The woman pushed forward, searching with eager eyes. Then, before Simon could stop her, she had swung over the ledge and he followed, alert for attack, but seeing only the bodies in the firelight.

Warmth of flame reached them and it was good. His companion held out both arms to the glow. Simon skirted the dead hounds, scorched and twisted by the bolt which had killed them. He came to the dead horse with the idea of taking its rider’s weapons. Then he saw the fingers in the animal’s coarse mane move.

The hunter must be mortally injured, and certainly Simon had little feeling for him since that harrying chase across the moor and bog. But neither could he leave a helpless man so trapped. He struggled with the weight of the dead mount, got that broken body free where the light of the fire could show him who and what he had rescued.

Those strained, bloodstained, harshly marked features held no sign of life, yet the broken chest rose and fell laboriously and he moaned now and then.
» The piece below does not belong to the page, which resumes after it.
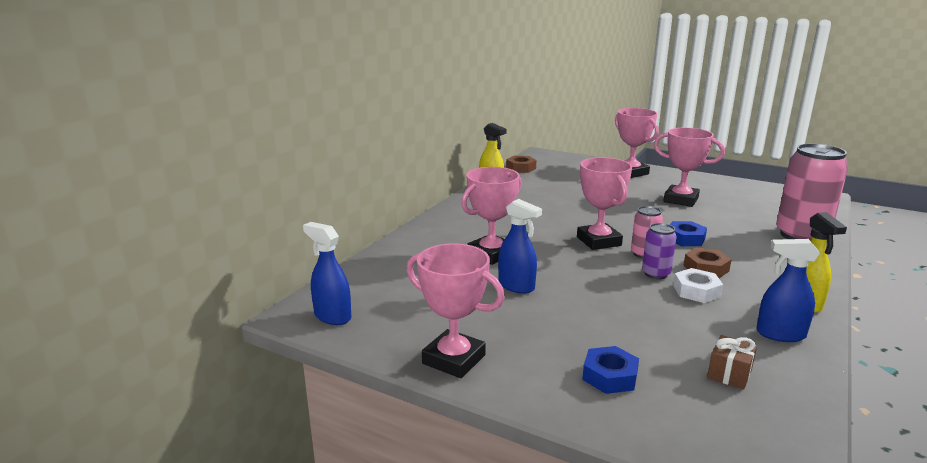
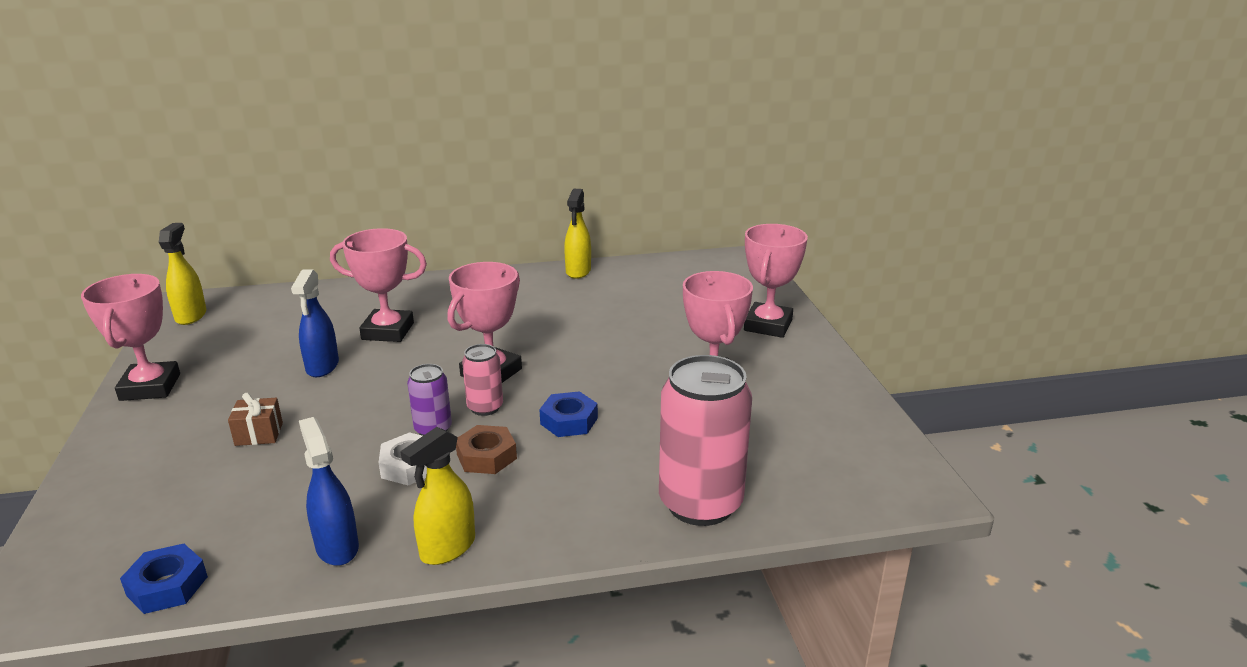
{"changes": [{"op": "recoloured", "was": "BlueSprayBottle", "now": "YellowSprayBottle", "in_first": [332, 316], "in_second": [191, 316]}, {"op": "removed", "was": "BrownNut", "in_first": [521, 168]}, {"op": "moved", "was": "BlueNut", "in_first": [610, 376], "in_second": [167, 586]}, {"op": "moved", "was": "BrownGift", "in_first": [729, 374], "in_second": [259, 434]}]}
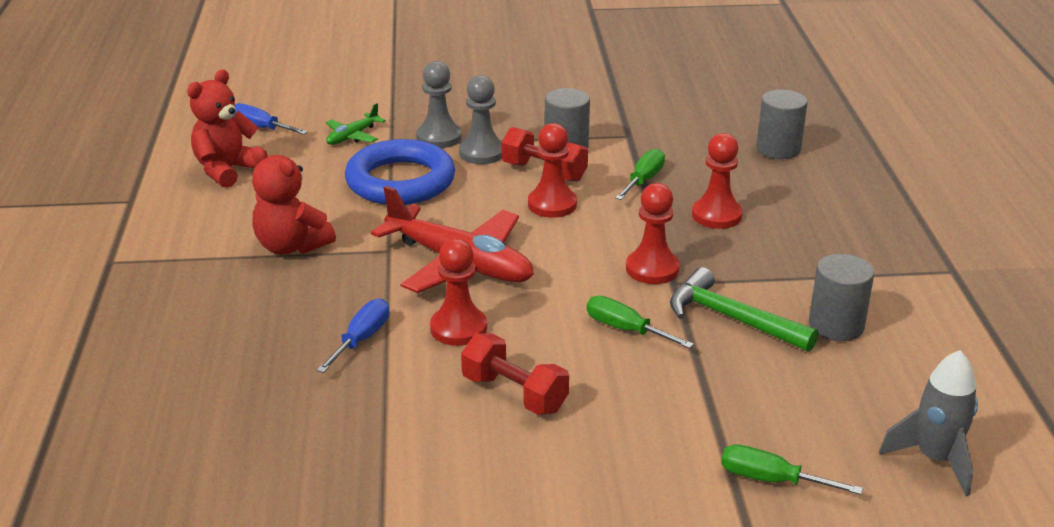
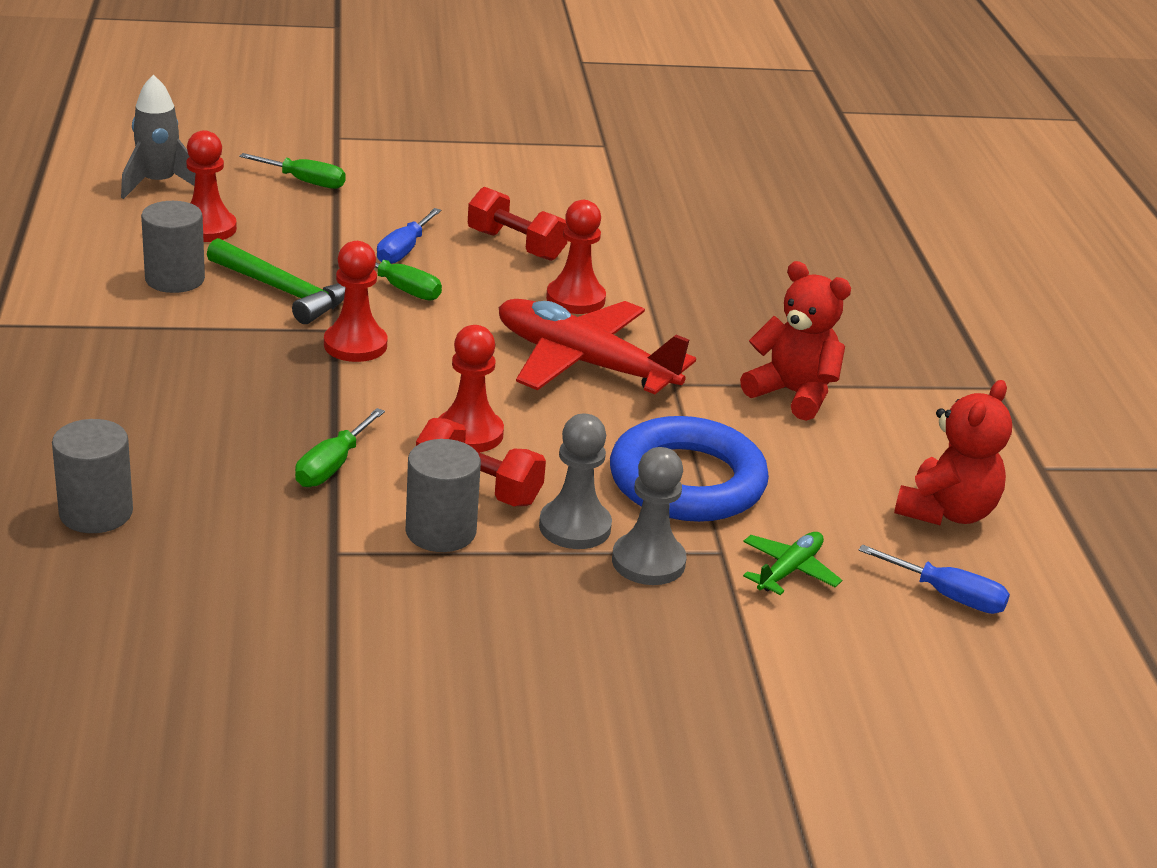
{"changes": [{"op": "moved", "was": "BlueScrewdriver", "in_first": [361, 339], "in_second": [403, 250]}, {"op": "moved", "was": "RedPawn", "in_first": [716, 215], "in_second": [207, 228]}]}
Simon could not have named his race. The close-cropped hair was very fair, silver-white almost. He had a boldly hooked nose between wide cheek bones, an odd combination. And Simon guessed that he was young, though there was little of the unformed boy in that drawn face.

Still on its cord about his shoulder was a dented horn. And the rich ornamentation of his habit, the gem-set brooch at his throat, suggested that he was no common soldier. Simon, unable to do anything for those extensive hurts, turned his attention to the wide belt and its arms.

The knife he tucked into his own belt. The strange sidearm he took from its holster to examine carefully. It had a barrel, and something which could only be a trigger. But in his hand the balance felt wrong, the grip awkwardly shaped. He pushed it inside his shirt.